All alternatives must include AUM’s available for wild horses and burros to the extent that a genetically viable population of wild horses and/or burros may be sustained. A matrix must exist that triggers increases of AUM’s for wild horse use if information becomes available that the population is at risk of genetic loss. A current population of 200,000 Greater Sage Grouse has triggered this massive management document. The Bureau of Land Management estimates that 40,605 wild horses and burros (about 33,780 horses and 6,825 burros). Independent estimates range from 20,000-25,000 wild horses currently on the range. Wild horses and burros are only managed within the areas designated for their use. To that extent any and all alternatives must include language that protects wild horses in any and all overlapping area.
When creating a final agency action all available pertinent data must be evaluated.
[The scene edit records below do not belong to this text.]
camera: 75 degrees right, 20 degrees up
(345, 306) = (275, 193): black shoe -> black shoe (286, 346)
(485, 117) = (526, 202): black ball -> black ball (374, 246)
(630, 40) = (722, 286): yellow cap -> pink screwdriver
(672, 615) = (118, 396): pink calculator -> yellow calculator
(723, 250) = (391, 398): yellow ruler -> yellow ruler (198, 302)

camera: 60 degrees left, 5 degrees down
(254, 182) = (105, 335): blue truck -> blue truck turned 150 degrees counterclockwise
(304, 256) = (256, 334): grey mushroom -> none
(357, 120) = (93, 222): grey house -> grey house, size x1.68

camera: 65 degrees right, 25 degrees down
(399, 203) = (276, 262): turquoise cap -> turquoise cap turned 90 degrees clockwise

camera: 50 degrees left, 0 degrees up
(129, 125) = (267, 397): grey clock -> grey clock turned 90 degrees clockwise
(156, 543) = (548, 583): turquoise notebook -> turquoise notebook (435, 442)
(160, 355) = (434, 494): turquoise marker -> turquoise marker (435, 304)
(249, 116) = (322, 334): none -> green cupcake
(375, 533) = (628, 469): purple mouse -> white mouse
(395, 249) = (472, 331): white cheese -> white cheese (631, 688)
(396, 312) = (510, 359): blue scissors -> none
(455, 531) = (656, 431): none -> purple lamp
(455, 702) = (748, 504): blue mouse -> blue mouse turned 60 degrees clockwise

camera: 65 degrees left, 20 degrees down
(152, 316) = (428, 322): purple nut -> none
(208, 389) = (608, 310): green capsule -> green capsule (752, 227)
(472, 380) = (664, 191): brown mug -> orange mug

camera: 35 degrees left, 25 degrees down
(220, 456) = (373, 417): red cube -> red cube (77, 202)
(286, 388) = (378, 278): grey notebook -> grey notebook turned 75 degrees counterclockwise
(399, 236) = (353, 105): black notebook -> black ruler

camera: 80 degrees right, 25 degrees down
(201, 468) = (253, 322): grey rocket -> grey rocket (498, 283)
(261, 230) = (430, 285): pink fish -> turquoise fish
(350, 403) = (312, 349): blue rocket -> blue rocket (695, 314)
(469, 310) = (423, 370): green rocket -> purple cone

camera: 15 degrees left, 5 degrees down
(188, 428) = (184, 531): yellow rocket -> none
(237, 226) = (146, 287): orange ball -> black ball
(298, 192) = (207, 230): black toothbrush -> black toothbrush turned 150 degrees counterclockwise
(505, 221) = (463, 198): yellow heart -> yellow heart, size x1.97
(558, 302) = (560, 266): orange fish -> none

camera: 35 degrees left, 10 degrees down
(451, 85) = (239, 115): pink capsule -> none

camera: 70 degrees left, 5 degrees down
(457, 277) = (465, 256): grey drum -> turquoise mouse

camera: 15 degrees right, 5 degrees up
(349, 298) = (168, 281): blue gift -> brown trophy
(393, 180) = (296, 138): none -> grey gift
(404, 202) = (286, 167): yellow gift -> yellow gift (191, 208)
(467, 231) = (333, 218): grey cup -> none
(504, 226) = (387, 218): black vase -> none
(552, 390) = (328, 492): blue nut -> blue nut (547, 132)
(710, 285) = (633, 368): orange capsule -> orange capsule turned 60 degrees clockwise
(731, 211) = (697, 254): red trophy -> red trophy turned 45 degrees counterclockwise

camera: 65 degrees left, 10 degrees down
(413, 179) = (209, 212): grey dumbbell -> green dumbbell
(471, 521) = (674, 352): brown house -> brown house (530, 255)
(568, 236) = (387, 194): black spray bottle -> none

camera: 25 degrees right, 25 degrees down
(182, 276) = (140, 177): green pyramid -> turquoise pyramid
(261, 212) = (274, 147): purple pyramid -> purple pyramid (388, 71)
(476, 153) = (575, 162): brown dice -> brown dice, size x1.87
Currently the management practices employed by the BLM wild horse and burro program have received severe criticism in the National Academy of Sciences (NAS) report released in June of 2013 (study was commissioned by BLM for the purpose of reform in the wh&b program). Currently the report is still “under review” with an expectation that changes will be made within the program based on the findings that indicate a severe deficit in the data used to manage wild horses. Any alternative adopted must allow provisions for increasing habitat (repatriation of HA) and increasing AUMs/AML where genetic threat is shown to be encroaching.
As the adoption of any alternative for management of GSG will likely require amendments to LUPs and RMPs all alternatives must clearly protect and preserve wild horses and burros. Any lack of clear direction is negligent fiscally as it is known that significant changes to managing wild horses and burros is imminent. Deficits in data that support current AMLs must be rectified. Any plan to manage GSG must consider all possible scenarios.
To summarize the major concerns with all alternatives presented:
- Any alternative adopted must include language that provides guidance to all districts that wild horses and burros must be preserved above a level that allows appropriate genetic diversity. Genetic diversity must be specifically defined.
- At no time should there be a reduction of current AUMs for wild horse use. Wild horses are currently managed at numbers less than 25% of that of the greater sage grouse. To reduce the numbers of wild horses to accommodate protection of the sage grouse is not acceptable.
- Provisions must be made to allow increases of AML/AUMs if data becomes available that demonstrates genetic viability of wild horses and burros is threatened.
- Provisions within the planning document must note that any resulting Land Use Plans (LUP) or Resource Management Plans (RMP) do not limit any reforms in wild horse management based on the 1.5 million dollar National Academy of Sciences report. (if this language is not included and reform in the wild horse and burro program may conflict with the GSGPS and subsequent planning documents requiring another lengthy amendment process).
Providing for the protection of a viable wild population of wild horses and burros (a population capable of reproducing itself without interference and the resources available to sustain that population) is not outside the scope of this document. This document is an all inclusive management plan that will significantly impact protected wild horses and burros.